Rama is a testament to the power of Clojure

It took more than ten years of full-time work for Rama to go from an idea to a production system. I shudder to think of how long it would have taken without Clojure.

Rama is a programming platform that integrates and generalizes backend development. Whereas previously backends were built with a hodgepodge of databases, application servers, queues, processing systems, deployment tools, monitoring systems, and more, Rama can build end-to-end backends at any scale on its own in a tiny fraction of the code. At its core is a new programming language implementing a new programming paradigm, at the same level as the “object-oriented”, “imperative”, “logic”, and “functional” paradigms. Rama’s Clojure API gives access to this new language directly, and Rama’s Java API is a thin wrapper around a subset of this language.

There’s a lot in Clojure’s design that’s been instrumental to developing Rama. Three things stand out in particular: its flexibility for defining abstractions, its emphasis on immutability, and its orientation around programming with plain data structures. Besides these being essential to maintaining simplicity in Rama’s implementation, Rama also embraces these principles in its approach to distributed programming and indexing.

Ability to do in libraries what requires language support in other languages

Rama’s language is Turing-complete and defined largely via Clojure macros. So it’s still Clojure, but its semantics are different in many fundamental ways. At its core, Rama generalizes the concept of a function into something called a “fragment”. Whereas a function works by taking in any number of input parameters and then returning a single value as the last thing it does, a fragment can output many times (called “emitting”), can output to multiple “output streams”, and can do more work between or after emitting. A function is just a special case of a fragment. Rama fragments compile to efficient bytecode, and fragments that happen to be functions execute just as efficiently as functions in Java or Clojure.

Even though Rama contains this new programming language implementing this new programming paradigm, it’s still Clojure.

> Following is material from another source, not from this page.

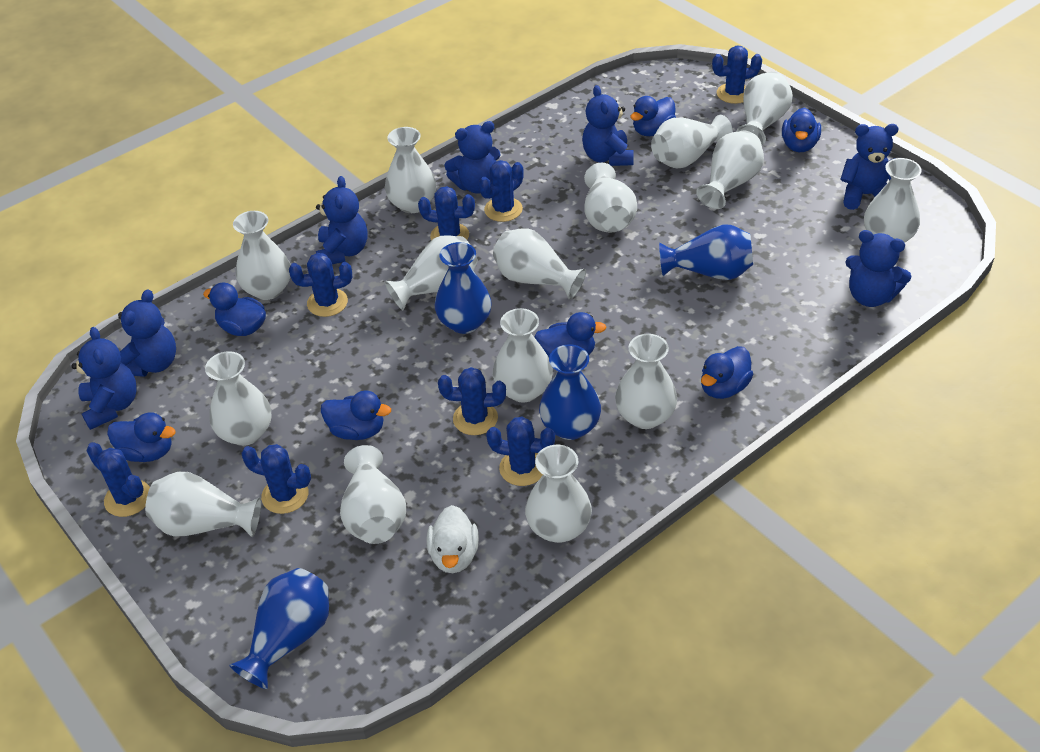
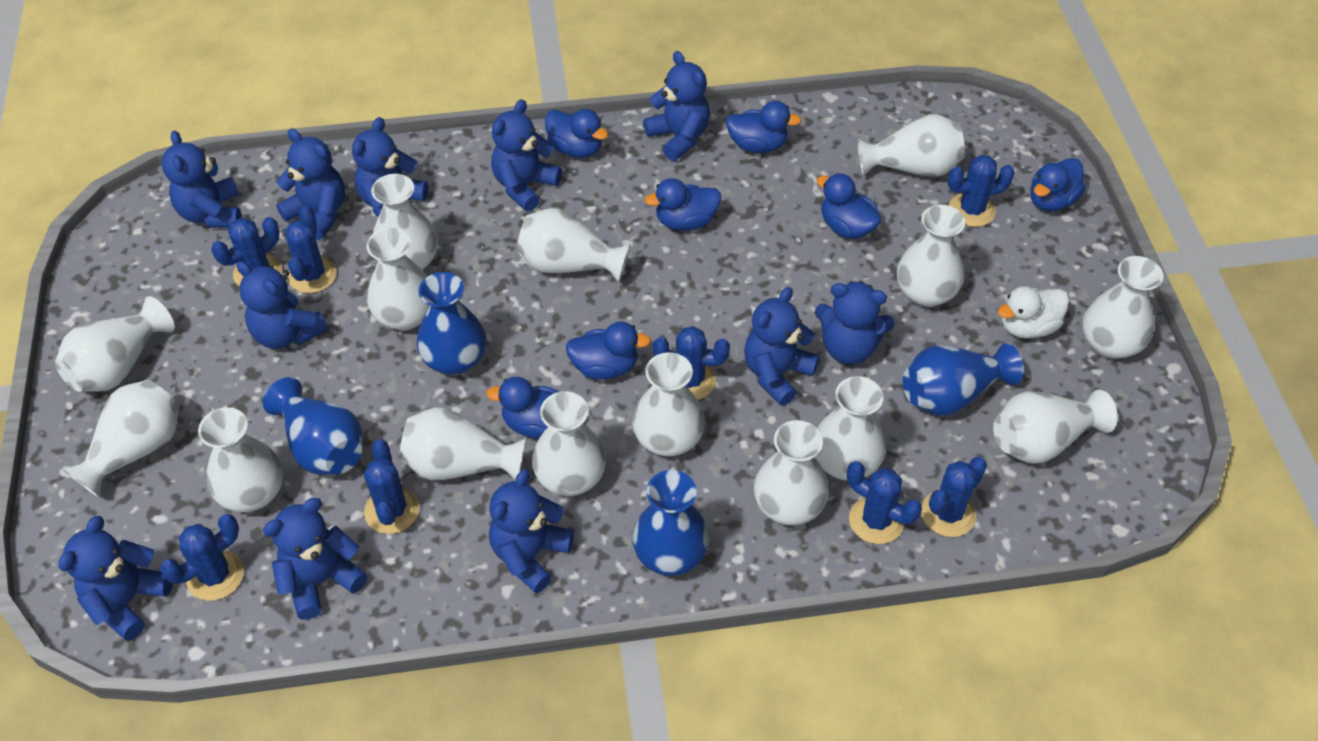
blue teddy bear: 7 -> 11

So it interoperates perfectly. Rama code can invoke Clojure code directly, and Clojure code can invoke Rama directly as well. There’s no friction between them. Rama itself is implemented in a mixture of regular Clojure code and Rama code.

Neither Rich Hickey nor John McCarthy ever envisioned this completely different programming paradigm being built within their abstractions, much less one that reformulates the basis of nearly every programming language (the function). They didn’t need to. Clojure, along with its Lisp predecessors, are languages that put almost no limitations on your ability to form abstractions. With every other language you at least have to conform to their syntax and basic semantics, and you have limited ability to control what happens at compile-time versus runtime. Lisps have great control over what happens at compile-time, which lets you do incredible things.

Lisp programmers have struggled ever since it was invented to explain why this is so powerful and why this has a major impact on simplifying software development. So I won’t try to explain how powerful this is in general and will focus on how instrumental it was for Rama. I’ll instead point you to Paul Graham’s essay “Beating the Averages”, which was the essay that first inspired me to learn Lisp back when I was in college. When I first read that essay I didn’t understand it completely, but I was particularly compelled by the lines “A big chunk of our code was doing things that are very hard to do in other languages. The resulting software did things our competitors’ software couldn’t do. Maybe there was some kind of connection.”

The new language at Rama’s core is an example of this. Other languages can only have multiple fundamentally different paradigms smoothly interoperating if designed and implemented at the language level. Otherwise, you have to resort to string manipulation (as is done with SQL), which is not smooth and creates a mess of complexity. No amount of abstraction can hide this complexity completely, and attempting to often creates new complexities (like ORMs).

With Clojure, you can do this at the library level. We required no special language support and built Rama on top of Clojure’s basic primitives.

Rama’s language is not our only example of mixing paradigms like this. Another example is Specter. Specter is a generically useful library for querying and manipulating data structures. It’s also a critical part of Rama’s API (since views in Rama, called PStates, are durable data structures of any composition), and it’s a critical part of Rama’s implementation. About 1% of the lines of code in Rama’s source and tests are Specter callsites.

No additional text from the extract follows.